Barber’s Pole
Dünyanın birçok yerinde kullanılan silindirik berber dükkanı rabelasının anlamını araştırınca altından çok ilginç bir hikaye çıktı.
12. yy’da Katolik Kilisesi insan bedeninin dokunulmaz bir tapınak olduğu gerekçesiyle ruhban sınıfından doktorlara ameliyatı yasaklar, ve halkın temel tıbbi ihtiyaçlarının karşılanması için berberlere bir tür sertifika programı açılır.
Yani bu dönemde yaşasaydınız bir berber dükkanına girdiğinizde karşılaşacağınız soru “Saç mı, sakal mı, diş çekimi mi, çıban mı, kırık mı, kafa delme mi, ya da kan alma mı?” olacaktır.

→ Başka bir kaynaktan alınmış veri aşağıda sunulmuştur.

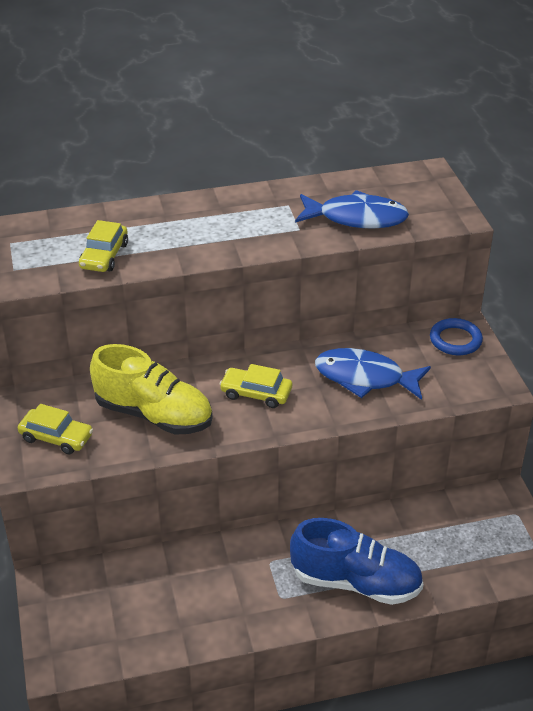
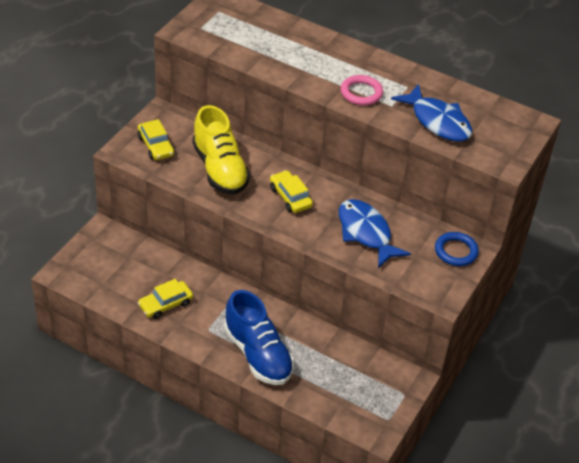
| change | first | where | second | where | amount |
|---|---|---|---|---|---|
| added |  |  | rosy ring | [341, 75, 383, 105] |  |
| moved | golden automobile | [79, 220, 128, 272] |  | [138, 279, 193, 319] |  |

Hatta müslüman ülkelerde sünnete kadar yaygınlaşmıştı.
Berberlerin uyguladığı en yaygın tedavi yöntemlerinden biri de hastayı mikroptan arındırmak için kanını almaktır. Hasta, beyaz bir çubuğu sıkarak damarlarını çıkarır, berber damarı keser, kanı bir kaseye akıtır ve kanayan bölgeyi bandajla sarar.

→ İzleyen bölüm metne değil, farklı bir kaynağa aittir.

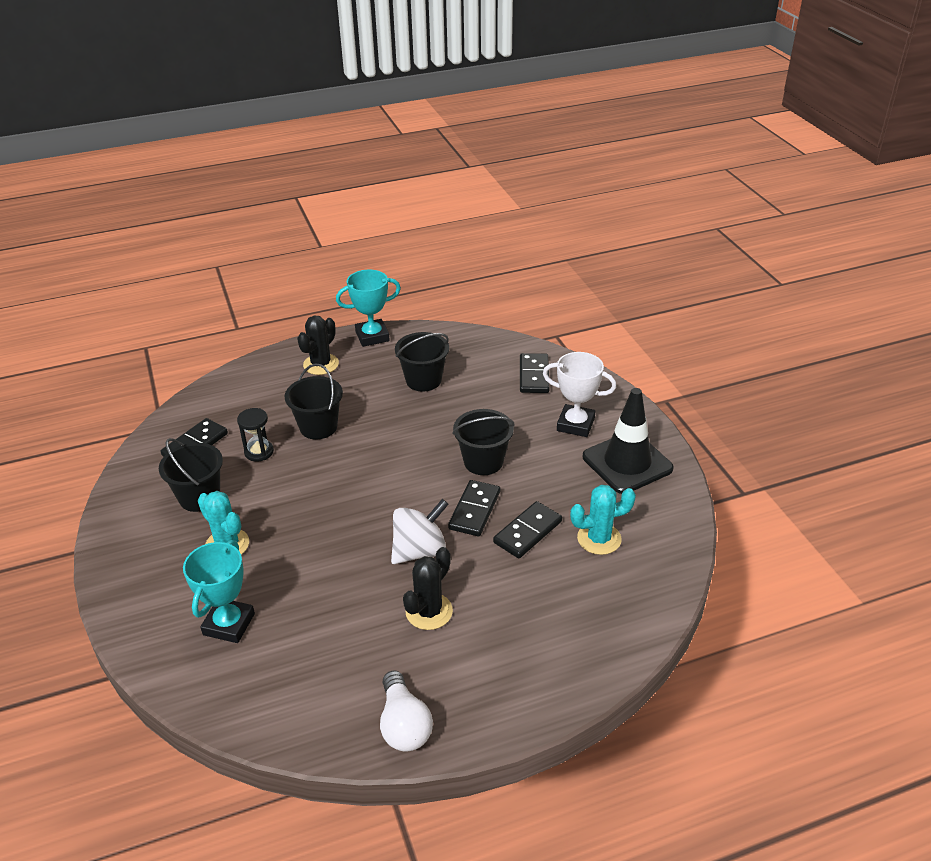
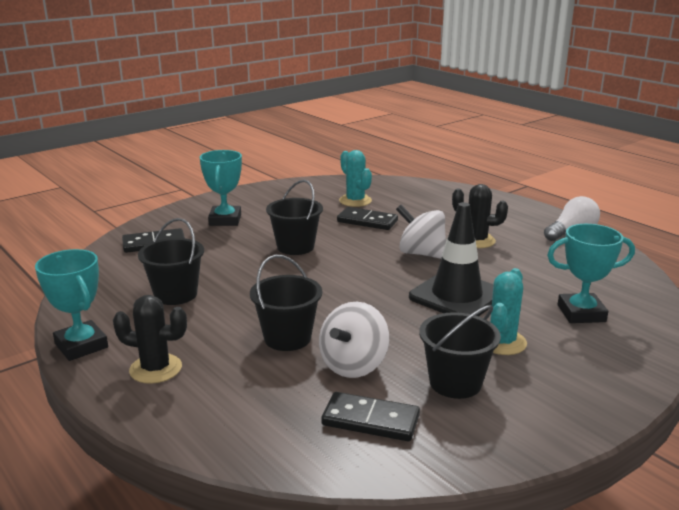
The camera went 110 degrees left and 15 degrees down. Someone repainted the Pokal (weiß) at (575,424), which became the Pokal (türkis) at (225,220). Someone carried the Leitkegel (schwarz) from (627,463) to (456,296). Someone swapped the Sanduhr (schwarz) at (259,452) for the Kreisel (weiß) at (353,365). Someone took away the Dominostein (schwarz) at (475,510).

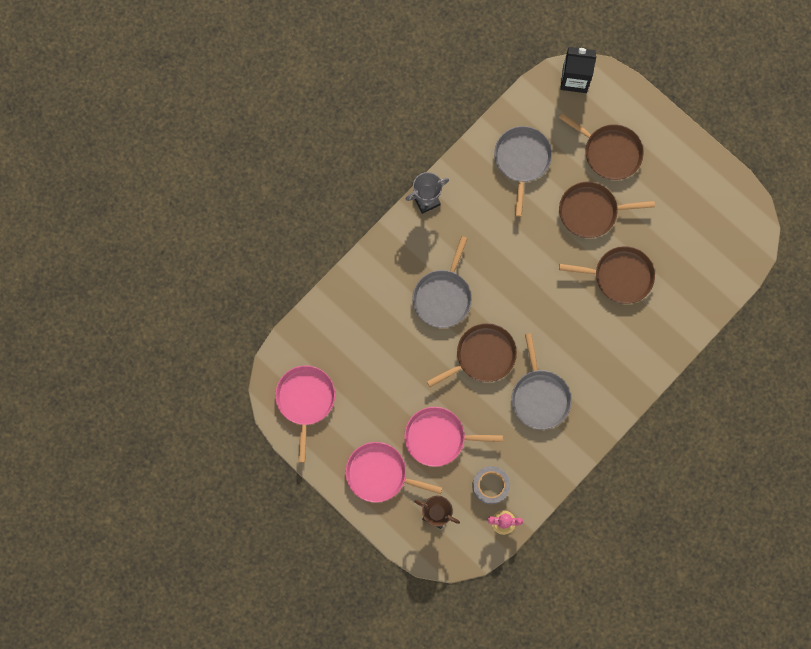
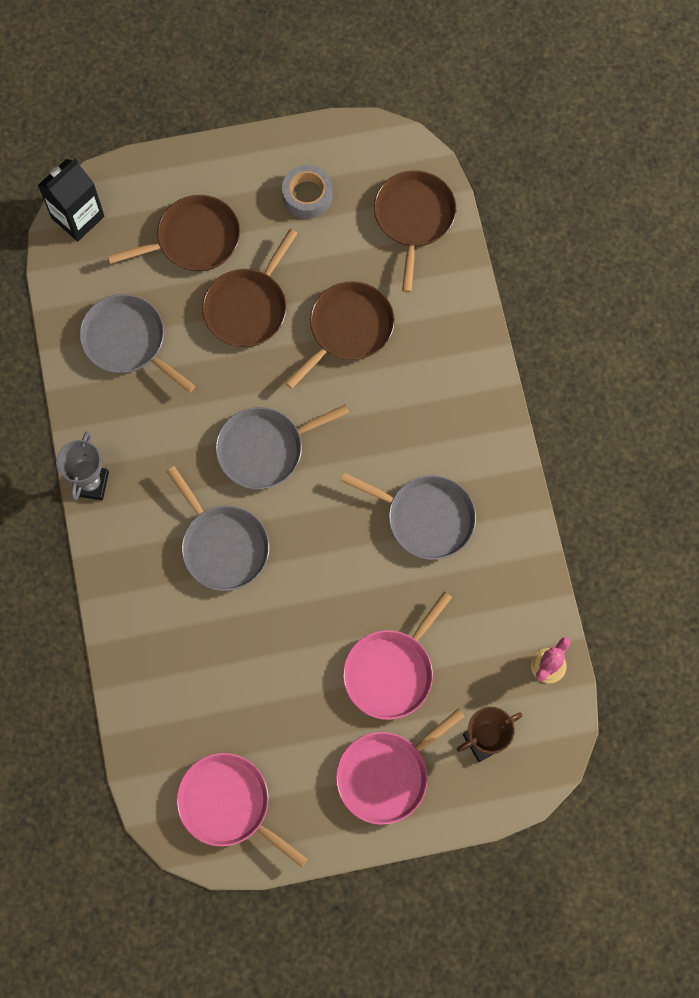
The camera went 55 degrees left and 5 degrees down. Someone carried the Pfanne (braun) from (482,356) to (414,218). Someone carried the Klebeband (grau) from (490,485) to (307,195). Someone put down the Pfanne (grau) at (265,449).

Tabii bu yetkinlikte olmayan berberler de vardır. Doktor-berberler diğerlerinden ayrılmak ve müşterilerini çekmek için ortak bir işarete ihtiyaç duyarlar.
Hastanın sıktığı çubuğu simgeleyen beyaz bir silindir, kanlı bandaj için kırmızı sarmal şerit ve kanın aktığı kaseleri simgeleyen alt ve üst kapak birleşir ve “Barber’s Pole” ortaya çıkar.
Eğer Amerika’daysanız, buna bir de (vatanseverlikten olsa gerek) damarları simgeleyen mavi şerit eklenir. Tabii berberler bu işareti kullanarak vadettikleri hizmetlerden haberdarlar mı bilmiyorum, onu da bir sonraki traşta sorarsınız.